Organisation des demandes : quand tout est urgent, plus rien ne l'est
- Anne-Sophie DJEDAIED
- 11 août
- 2 min de lecture

Une urgence permanente n'est jamais normale
Dans les services généraux, les urgences font partie du quotidien.
Une panne électrique.
Une fuite d'eau.
Un problème d'accès.
Une intervention de sécurité.
Certaines situations exigent effectivement une réaction immédiate.
Mais lorsque chaque demande est présentée comme urgente, un doute doit apparaître.
Le problème n'est peut-être plus l'urgence.
Le problème est peut-être l'organisation des demandes.
Une organisation où tout est urgent finit toujours par perdre la capacité à distinguer les vraies priorités.
Pourquoi cette situation s'installe progressivement ?
Au début, les urgences restent exceptionnelles.
Les équipes savent rapidement quoi traiter.
Les arbitrages sont simples.
Puis le volume de demandes augmente.
Les sollicitations arrivent par email, Teams, téléphone, WhatsApp ou directement dans les couloirs.
Chaque demandeur souhaite une réponse rapide.
Chaque responsable défend son besoin.
Sans véritable méthode d'organisation, les urgences commencent à s'accumuler.
Quand chaque demande devient prioritaire ?
À partir d'un certain volume, un phénomène bien connu apparaît.
Chaque nouvelle demande est présentée comme urgente.
Pas forcément parce qu'elle l'est réellement.
Mais parce que chacun cherche à s'assurer qu'elle sera traitée rapidement.
Progressivement, le mot « urgent » perd sa valeur.
Il devient un moyen d'obtenir de l'attention plutôt qu'un véritable niveau de priorité.
Ce que cette situation révèle réellement
Lorsque tout devient urgent, plusieurs difficultés apparaissent en même temps :
les demandes arrivent par plusieurs canaux ;
aucune règle de priorité n'est partagée ;
la charge de travail est difficile à visualiser ;
les retards s'accumulent.
L'urgence permanente est rarement la cause du problème.
Elle en est souvent la conséquence.
Les équipes passent leur temps à réorganiser leur journée
Chaque nouvelle urgence bouleverse le planning.
Une intervention est interrompue.
Une autre est reportée.
Un prestataire attend.
Une demande plus ancienne reste en attente.
Les collaborateurs passent progressivement plus de temps à réorganiser leur travail qu'à le réaliser.
Cette instabilité devient fatigante pour toute l'équipe.

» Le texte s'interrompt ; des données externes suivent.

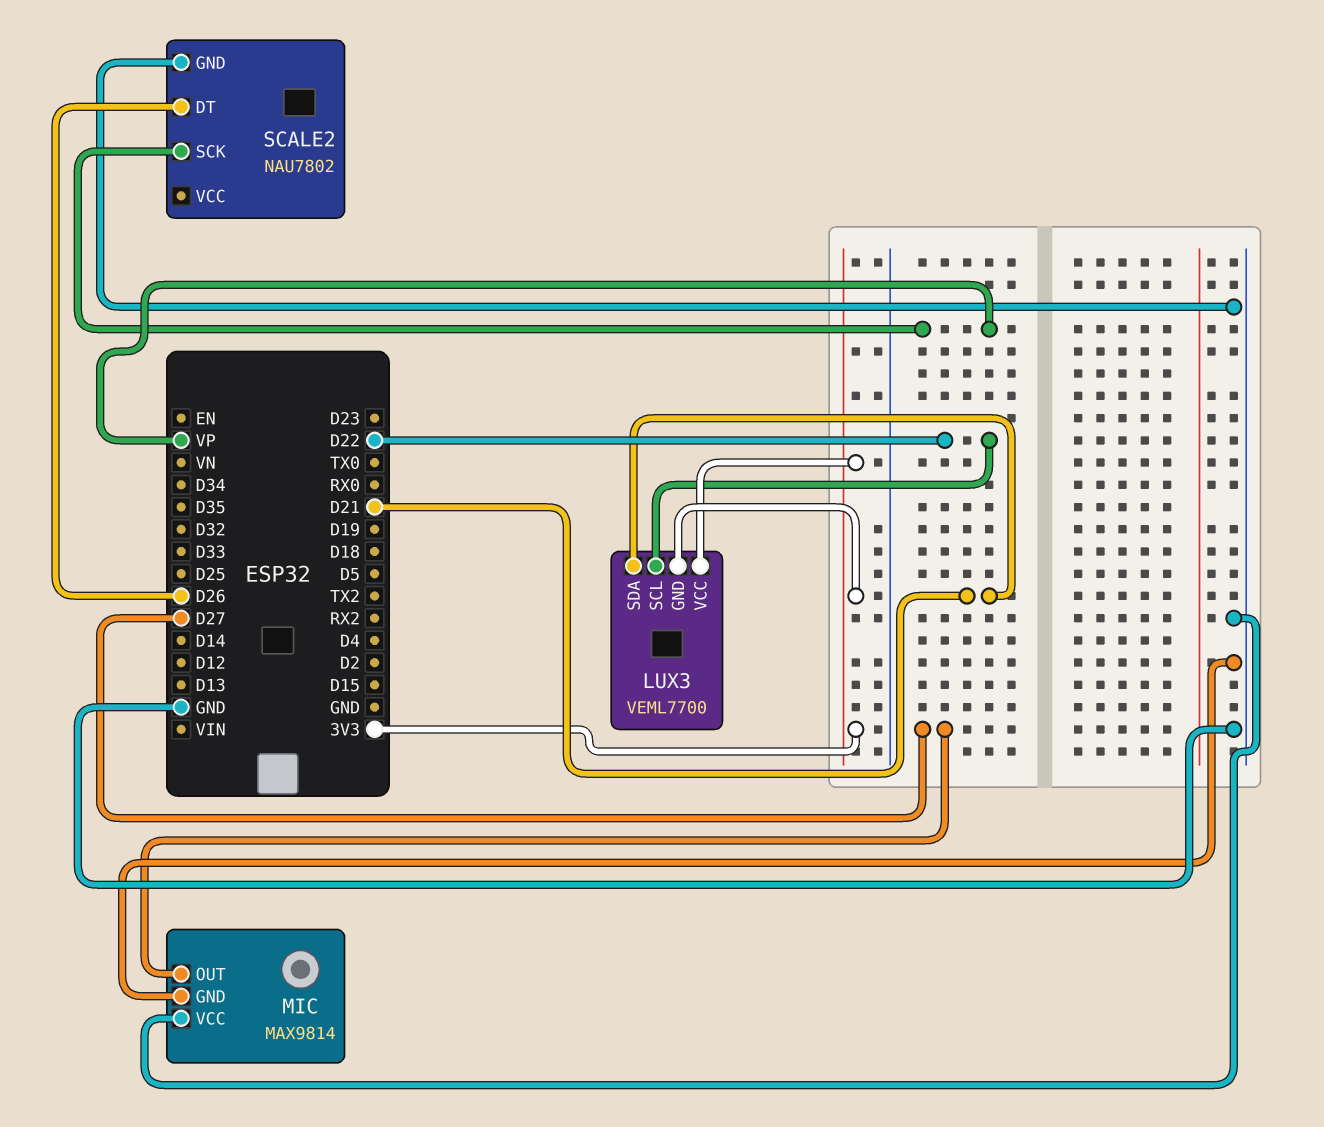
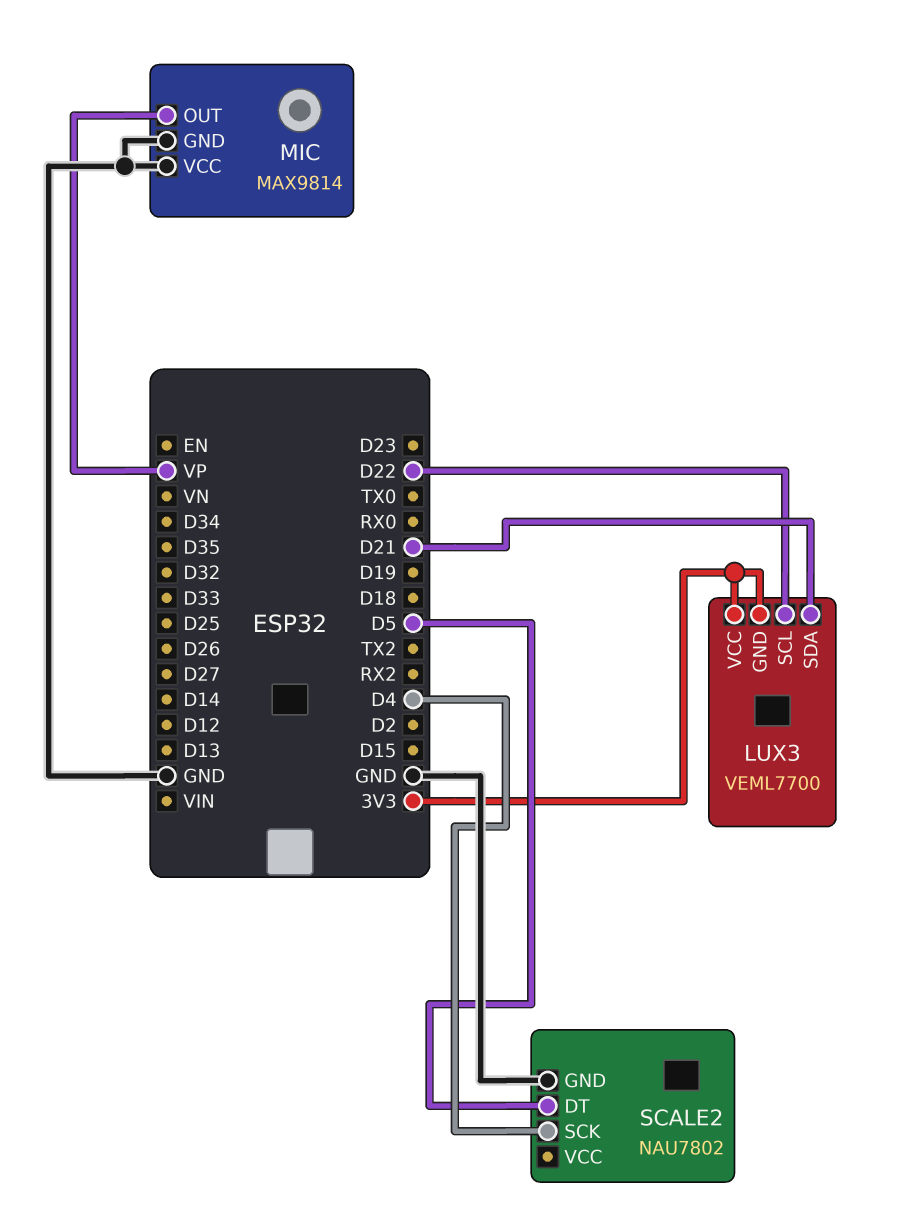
MIC pin OUT: D27 -> VP
SCALE2 pin DT: D26 -> D5
SCALE2 pin SCK: VP -> D4

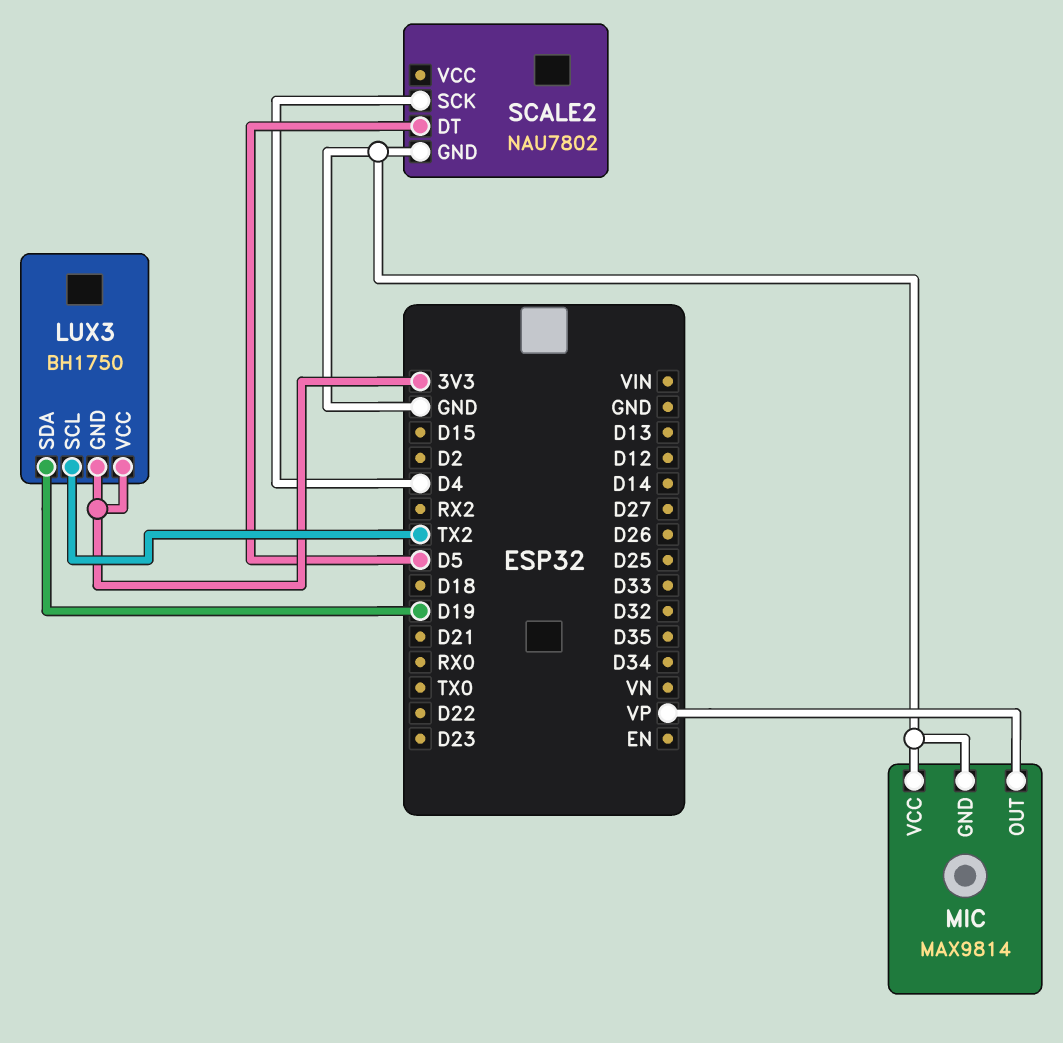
LUX3: VEML7700 -> BH1750
LUX3 pin SCL: D22 -> TX2
LUX3 pin SDA: D21 -> D19

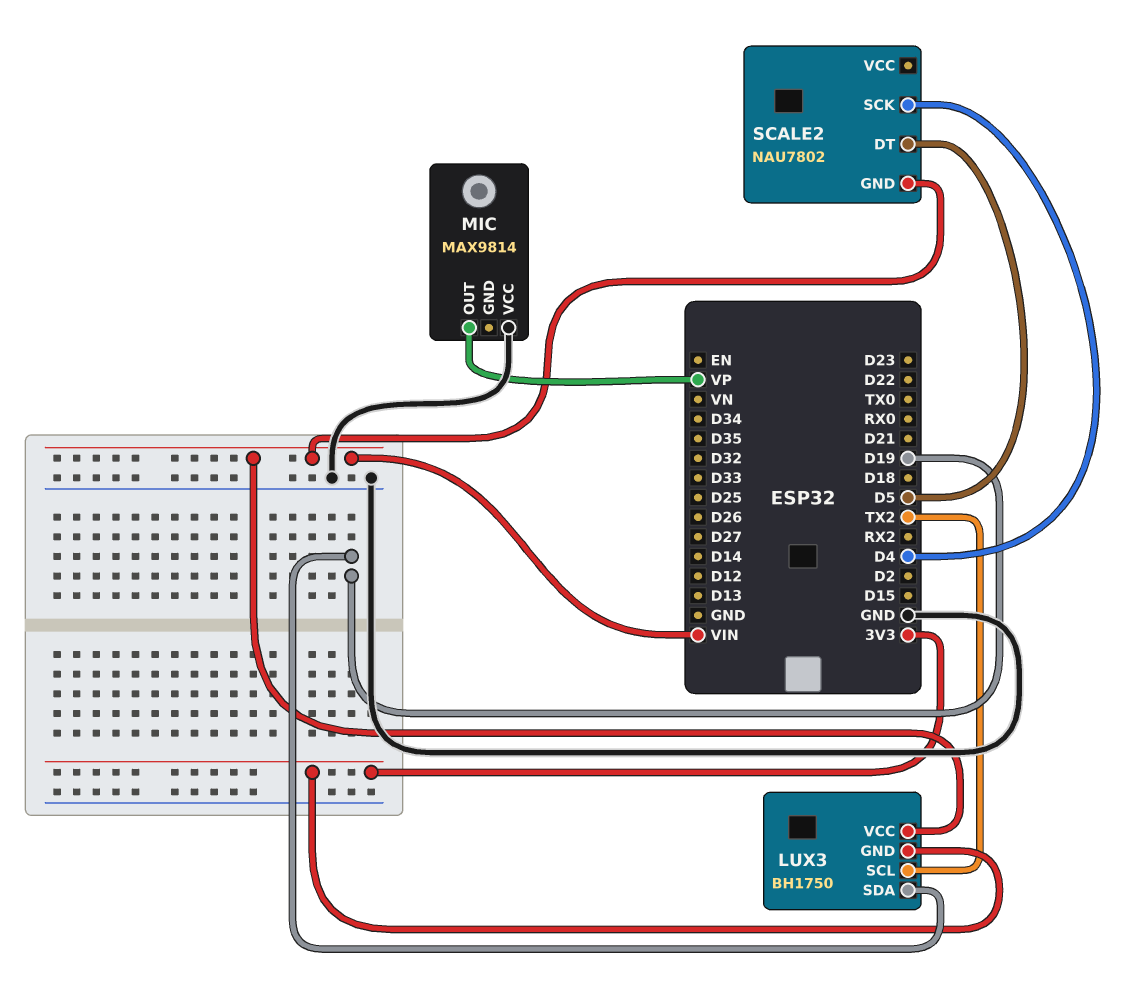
LUX3 pin VCC: 3V3 -> VIN
MIC pin GND: GND -> none
SCALE2 pin GND: GND -> VIN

Pourquoi les vraies urgences deviennent invisibles ?
Le paradoxe est là.
Plus le nombre de demandes urgentes augmente…
Plus les véritables urgences deviennent difficiles à identifier.
Une panne de sécurité.
Une intervention réglementaire.
Un risque pour les occupants.
Ces situations devraient immédiatement ressortir.

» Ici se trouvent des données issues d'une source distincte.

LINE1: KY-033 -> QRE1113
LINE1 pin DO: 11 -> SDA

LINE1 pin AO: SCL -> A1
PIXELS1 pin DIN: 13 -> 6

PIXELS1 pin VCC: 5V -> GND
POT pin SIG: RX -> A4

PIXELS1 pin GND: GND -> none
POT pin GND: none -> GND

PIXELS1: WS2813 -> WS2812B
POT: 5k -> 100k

Mais lorsqu'elles côtoient des dizaines d'autres demandes présentées comme urgentes, elles perdent en visibilité.
Le système ne distingue plus les niveaux de criticité.

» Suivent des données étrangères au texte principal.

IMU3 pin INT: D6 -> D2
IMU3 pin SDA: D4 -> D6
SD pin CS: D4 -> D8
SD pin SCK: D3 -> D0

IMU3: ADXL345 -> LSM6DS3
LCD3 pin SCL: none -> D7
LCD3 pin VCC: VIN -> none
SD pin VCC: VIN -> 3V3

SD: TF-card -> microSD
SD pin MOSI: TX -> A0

Le piège : croire que le problème vient des équipes
Face à cette situation, il est tentant de penser que les équipes manquent d'organisation.
Pourtant, elles font souvent exactement ce qu'elles peuvent.
Elles arbitrent en permanence.
Elles répondent aux sollicitations.
Elles s'adaptent continuellement.
La difficulté vient rarement des personnes.
Elle vient d'un système qui ne permet plus d'organiser les demandes de façon claire.
Une bonne organisation des demandes redonne de la valeur à l'urgence
Une organisation efficace ne cherche pas à supprimer toutes les urgences.
Elle permet de les identifier rapidement.
Elle définit des critères communs.
Elle rend visibles les demandes réellement critiques.
Et surtout, elle évite que chaque nouvelle demande soit automatiquement considérée comme prioritaire.
C'est souvent à ce moment-là que certaines organisations mettent en place un système capable de centraliser les demandes, de visualiser leur niveau de priorité et de rendre les arbitrages plus objectifs comme Followme non pour accélérer le traitement de toutes les demandes, mais pour redonner du sens à la notion d'urgence.